Mozzi, tutti i giornali si sono precipitati sul “caso”. Se lo aspettava?
«Me lo auguravo. Ero consapevole del fatto che il libro aveva una serie di elementi che potevano destare curiosità da parte della stampa. Mi ha colpito il fatto che la “fascisticità” del romanzo non faccia problema per nessuno, non comprometta la serenità di giudizio: non so se questo sia da attribuire ai molti anni passati dal 1929 o a una specie di anestetizzazione generale. Mi auguro che la risposta esatta sia la prima».
Colpisce il caleidoscopio di ambientazioni: da Pechino al Vaticano a Istanbul con la sensazione, come dice un personaggio, di «credersi quasi in patria».
«Manca solo il McDonald’s… Sì, è un romanzo globale, in cui girano due anime diverse che potremmo definire una “McDonald’s” e una “Slow Food”, entrambe figlie della globalizzazione. Ma basta guardare le schede biografiche dei dieci autori per capire, per notare quanto fossero internazionali le loro esperienze. Era un cultura molto più internazionale di adesso: allora c’era vera circolazione di una classe colta che viaggiava, esplorava e scriveva. Si faceva il Grand Tour nel mondo, vedi gli scritti di Cecchi sul Messico, di Comisso su Cina e Giappone… Non a caso un settore molto fluido nell’editoria di quegli anni era quello dei libri di viaggi».

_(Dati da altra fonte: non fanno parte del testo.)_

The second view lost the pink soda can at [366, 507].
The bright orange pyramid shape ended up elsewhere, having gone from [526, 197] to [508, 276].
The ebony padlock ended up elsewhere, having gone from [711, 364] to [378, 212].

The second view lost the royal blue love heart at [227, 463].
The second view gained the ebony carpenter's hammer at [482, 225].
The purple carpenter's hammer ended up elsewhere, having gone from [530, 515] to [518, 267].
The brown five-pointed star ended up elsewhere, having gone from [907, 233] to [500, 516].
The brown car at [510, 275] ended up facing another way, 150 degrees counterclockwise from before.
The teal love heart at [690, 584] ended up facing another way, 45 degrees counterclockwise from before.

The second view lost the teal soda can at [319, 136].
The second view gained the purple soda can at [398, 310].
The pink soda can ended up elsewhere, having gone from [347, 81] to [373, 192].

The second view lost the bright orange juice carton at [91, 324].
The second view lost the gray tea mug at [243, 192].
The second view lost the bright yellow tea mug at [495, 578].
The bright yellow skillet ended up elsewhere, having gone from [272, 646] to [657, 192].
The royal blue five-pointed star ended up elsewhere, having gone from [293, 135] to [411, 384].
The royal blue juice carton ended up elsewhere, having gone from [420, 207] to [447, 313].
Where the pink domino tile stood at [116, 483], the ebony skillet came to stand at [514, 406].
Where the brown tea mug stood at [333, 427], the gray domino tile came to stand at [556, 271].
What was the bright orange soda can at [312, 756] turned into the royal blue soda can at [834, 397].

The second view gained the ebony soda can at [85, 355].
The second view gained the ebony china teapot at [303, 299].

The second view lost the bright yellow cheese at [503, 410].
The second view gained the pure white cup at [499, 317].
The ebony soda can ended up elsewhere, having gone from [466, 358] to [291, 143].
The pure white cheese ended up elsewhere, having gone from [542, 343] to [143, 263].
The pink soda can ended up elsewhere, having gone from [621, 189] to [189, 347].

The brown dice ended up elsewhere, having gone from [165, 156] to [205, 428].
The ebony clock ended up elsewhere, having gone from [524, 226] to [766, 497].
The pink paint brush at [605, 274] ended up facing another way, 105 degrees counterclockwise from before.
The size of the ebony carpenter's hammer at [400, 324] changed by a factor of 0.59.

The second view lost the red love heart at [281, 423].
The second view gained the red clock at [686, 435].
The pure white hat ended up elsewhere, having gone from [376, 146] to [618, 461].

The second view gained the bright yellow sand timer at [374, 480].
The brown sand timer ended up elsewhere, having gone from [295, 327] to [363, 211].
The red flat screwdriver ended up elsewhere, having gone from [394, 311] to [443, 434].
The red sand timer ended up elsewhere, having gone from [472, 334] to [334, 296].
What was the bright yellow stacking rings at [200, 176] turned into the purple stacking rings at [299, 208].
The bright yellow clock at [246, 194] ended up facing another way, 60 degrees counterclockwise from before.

Il futurismo «è di moda» (Mozzi). Il futurismo è un’esperienza «colpevolmente rimossa» in Italia (Caliceti). Chi ha ragione?
«Entrambi. Il futurismo è di moda nel senso che l’antiquariato futurista ha raggiunto prezzi altissimi. E, come esperienza artistica, è stato recuperato dalle neoavanguardie. Ma c’è un aspetto del futurismo in parte trascurato o studiato male: voleva essere un movimento popolare, produrre letteratura popolare futurista. Lo «Zar» è insieme un libro letterariamente degno, geniale per marketing, e di consumo: rende potabili per la borghesia le invenzioni linguistiche d’inizio secolo. Estendendo una definizione di Gian Carlo Ferretti (che l’ha coniata per libri come Il nome della rosa), potremmo dire che si tratta di un “best seller di qualità”».